Nearly 80 years on, impacts from the violent bombings of World War II are still felt around the globe. Christopher Scott would know —two of his aunts were killed at just 9 and 11 years of age during the London Blitz, Nazi Germany's eight-month onslaught against the British.
Those aerial raids didn't just have rippling effects through generations of families. Scott, who is a space and atmospheric physicist at the University of Reading in the U.K., recently found that the bombs were felt at the edge of space, too.
By combing through archival data, Scott discovered that shock waves from the bombs briefly weakened the ionosphere, the outermost layer of Earth's atmosphere. [10 of the Most Powerful Explosions Ever]
From lightning to bombs
Between around 50 and 375 miles (80 and 600 kilometers) above the ground, the ionosphere is where auroras are created and where astronauts on board the International Space Station live. Atoms of gas in this layer of the atmosphere get excited by solar radiation, forming electrically charged ions. The density and altitude of electrons, the negatively charged particles, in the ionosphere can fluctuate. [Infographic: Earth's Atmosphere Top to Bottom]
"The ionosphere is far more variable than can be explained by solar activity," Scott told Live Science.
Scott's previous research had shown that lightning could enhance the ionosphere. He wanted to find out if this was due to the explosive energy of lightning or its electrical charge. So, he set out to look for well-documented explosions on the ground, and to compare the historical data with archival data from the Radio Research Centre in Slough, where scientists had measured the density ionosphere using radio pulses sent over a range of shortwave frequencies.
Scott said he originally intended to look at the effects of the London Blitz, but little information survives about the timing and munitions used for these raids. As an alternative, Scott's colleague Patrick Major, a historian at the University of Reading, provided a database on the bombing of Berlin between 1943 and 1944 and directed Scott to other data sets about Allied air raids in Europe.
Each raid released the energy of at least 300 lightning strikes, Scott said, and historical accounts from the ground attest to the far-reaching power of bombs like the 22,000-lb. (10,000 kilogram) British "Grand Slam."
"Residents under the bombs would routinely recall being thrown through the air by the pressure waves of air mines exploding, and window casements and doors would be blown off their hinges," Major said in a news release.
When the researchers looked at the ionosphere-response records around the time of 152 large Allied air raids in Europe, they found that the electron concentration significantly decreased due to the shock waves from the bombs. The findings were published today (Sept. 25) in the journal Annales Geophysicae.
"I was able to see an effect in the U.K. ionospheric records from bombing over 1,000 km [620 miles] away," Scott said. "I was surprised by that."
Ingo Mueller-Wodarg, a planetary scientist at Imperial College London who was not involved in the study, said the research is "a neat demonstration of how the ionosphere is affected by activity on the ground, despite being many tens to hundreds of kilometers above the ground."

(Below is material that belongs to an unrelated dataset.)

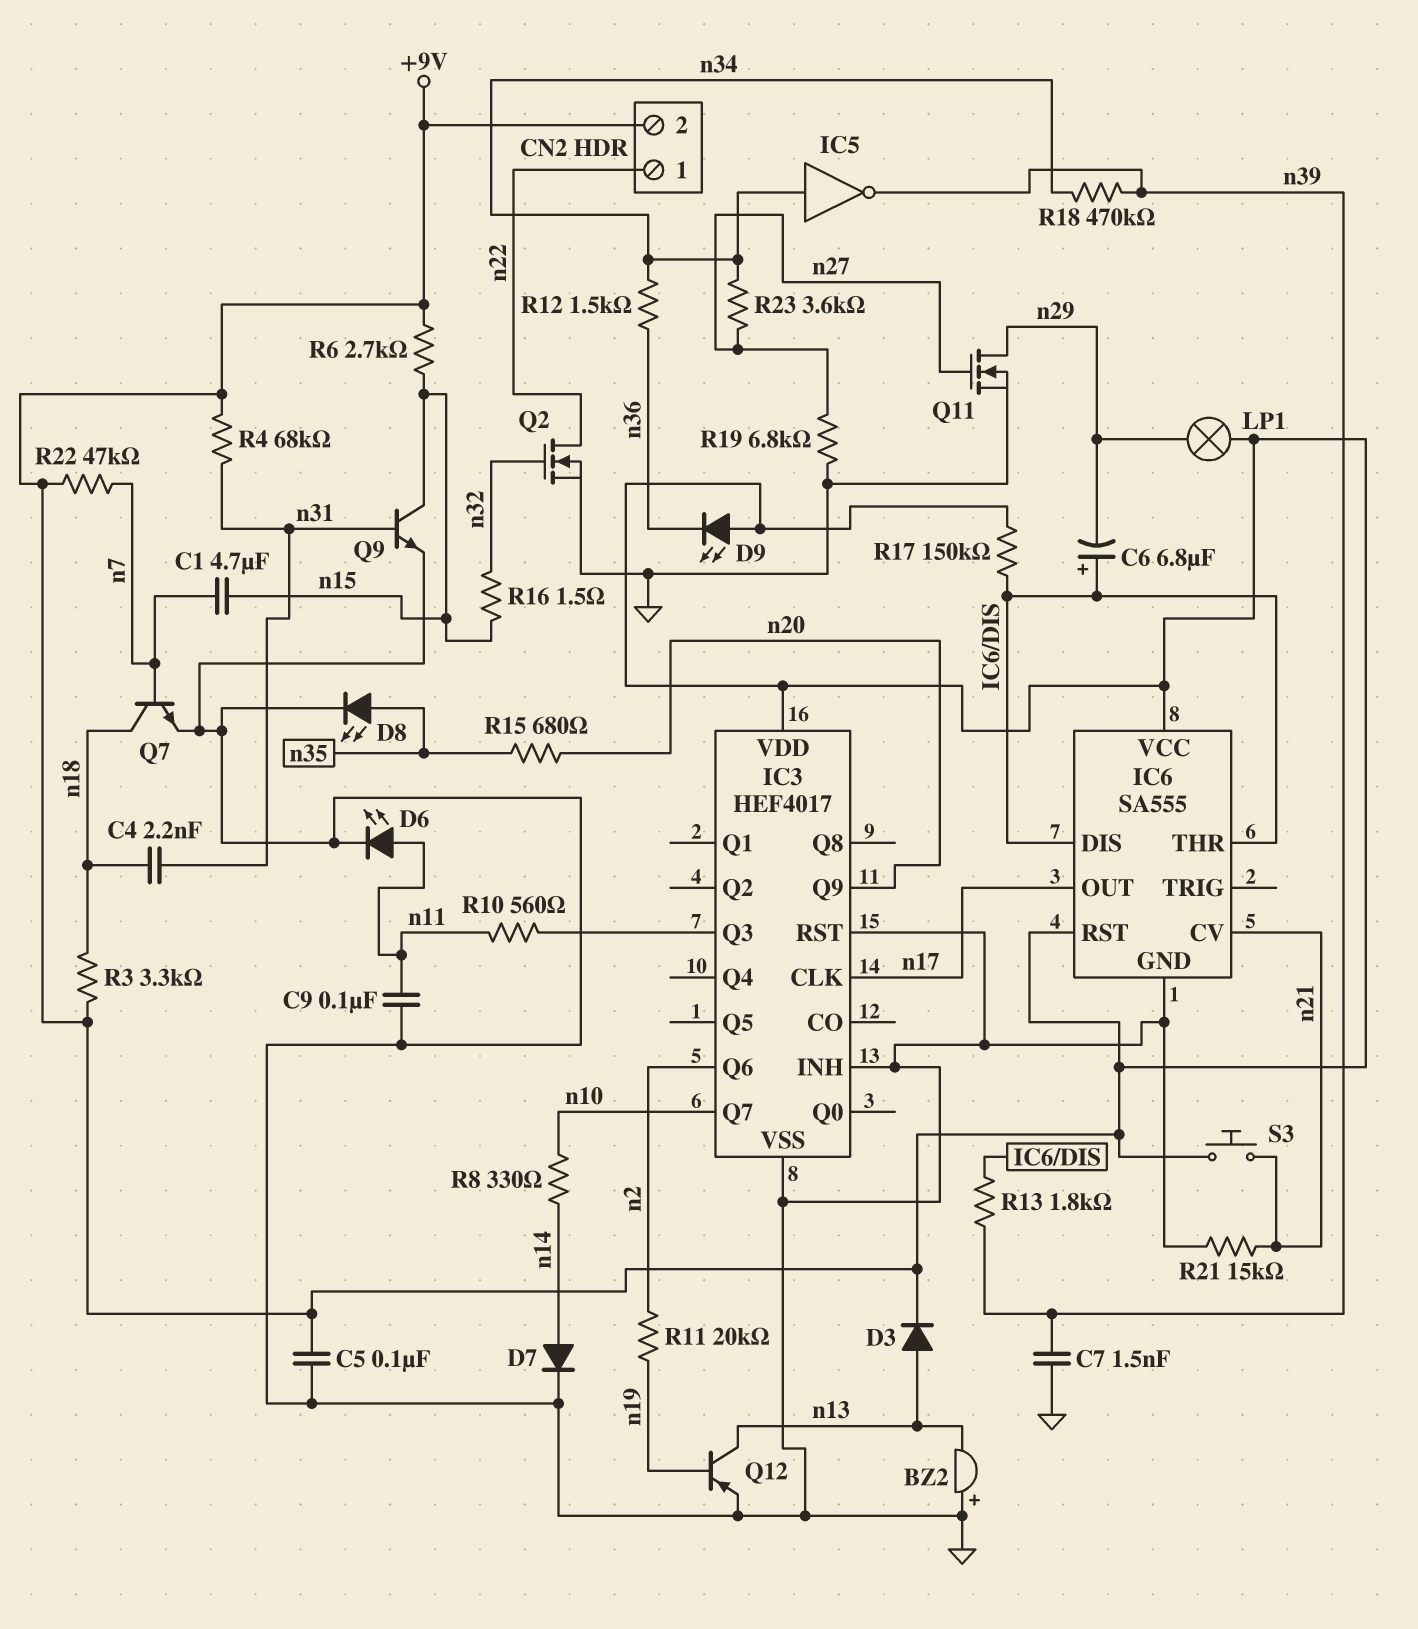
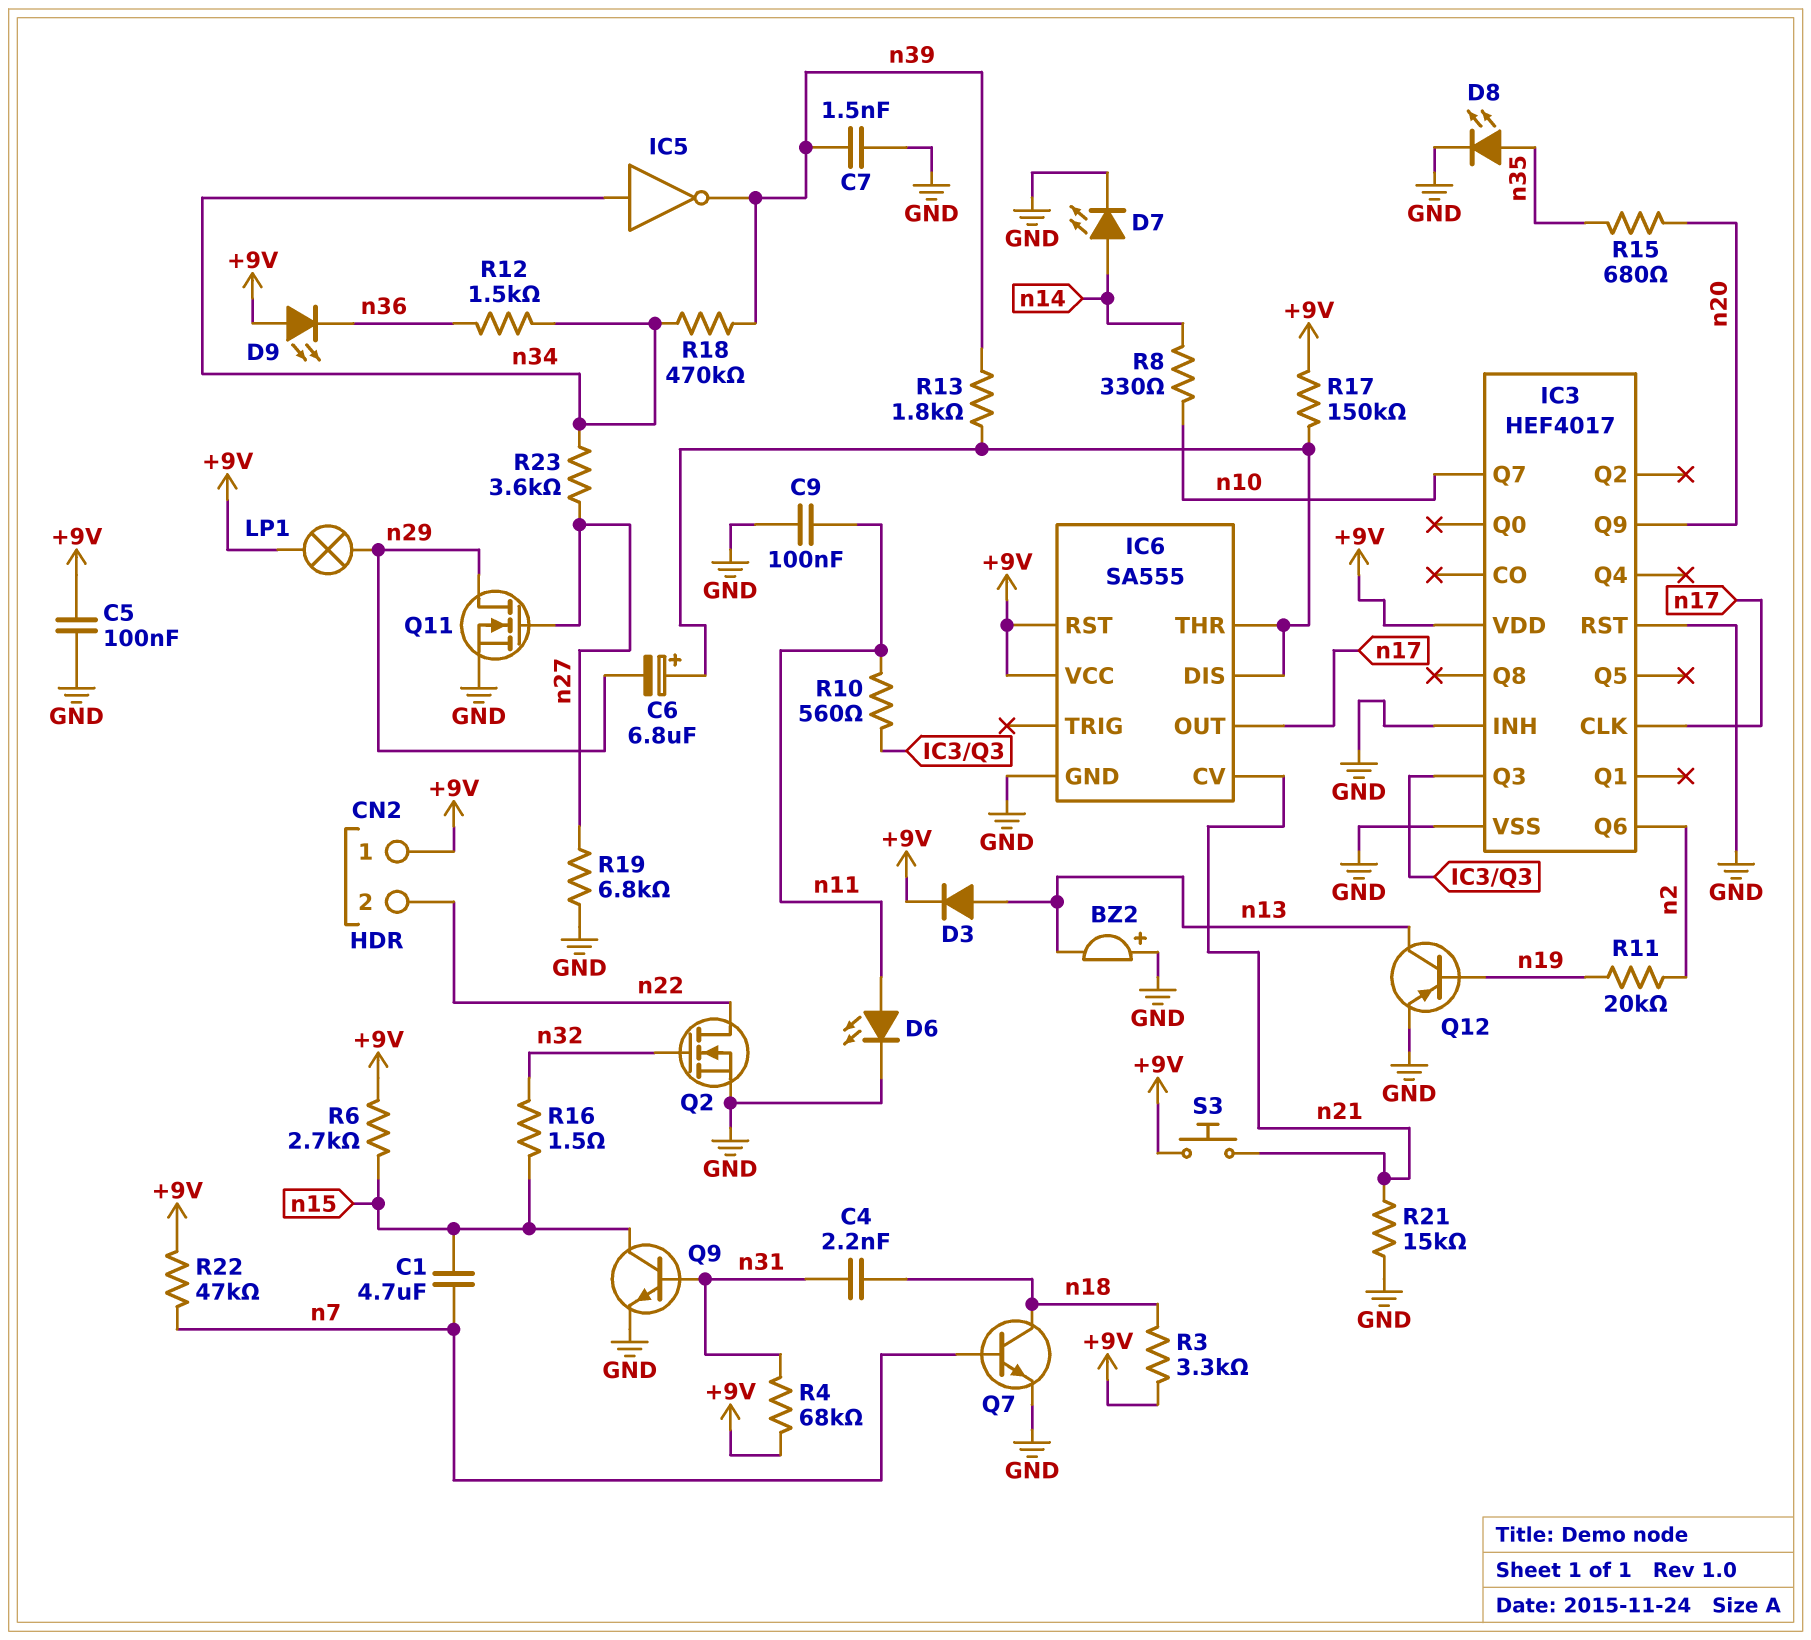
CN2 pin 1: n22 -> +9V
CN2 pin 2: +9V -> n22
D7: diode (A n14, K GND) -> LED (A n14, K GND)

The effects of the shock waves would be temporary, Scott said, lasting under a day. "The ionosphere is largely controlled by solar radiation," he told Live Science. "The bombing represents a small impact by comparison."
Scott added that the ionosphere weakening may have affected the efficiency of shortwave radio communication, which relied on the ionosphere to reflect the signals over long distances.
More modern technologies, such as GPS, are affected by disturbances in the ionosphere. Another study published earlier this year found that the massive shock wave from a 2017 launch of a SpaceX Falcon 9 rocket created a temporary hole in the ionosphere, which may have disrupted navigation signals for an hour or two afterward.
Mueller-Wodarg noted that there has long been speculation on whether earthquakes affect the ionosphere, with mixed results. "This study lends strong support to the suggestion that events on the ground which generate any kind of shock wave or strong impulses should be able to be felt in the ionosphere," Mueller-Wodargtold Live Science.
Scott said he also wants to find out if thunderstorms, volcanoes and earthquakes can be detected using similar methods.
He is also currently digitizing earlier U.K. ionospheric data with the intention to put this information online, so that volunteers can help identify more effects on the ionosphere. Doing so might help Scott understand why lightning has an impact on the ionosphere.
"The ionospheric layer that we saw responding to the bombing was much higher than the one used in the lightning study, as it was the only one for which digital data currently exist," Scott said. "This is one of the reasons why I want to digitize the ionospheric data, so that we can look to see if the layer that was enhanced by lightning is also enhanced by the bombing. Only then can we say for sure if the lightning effect is due to shock waves or an electrical current —or both."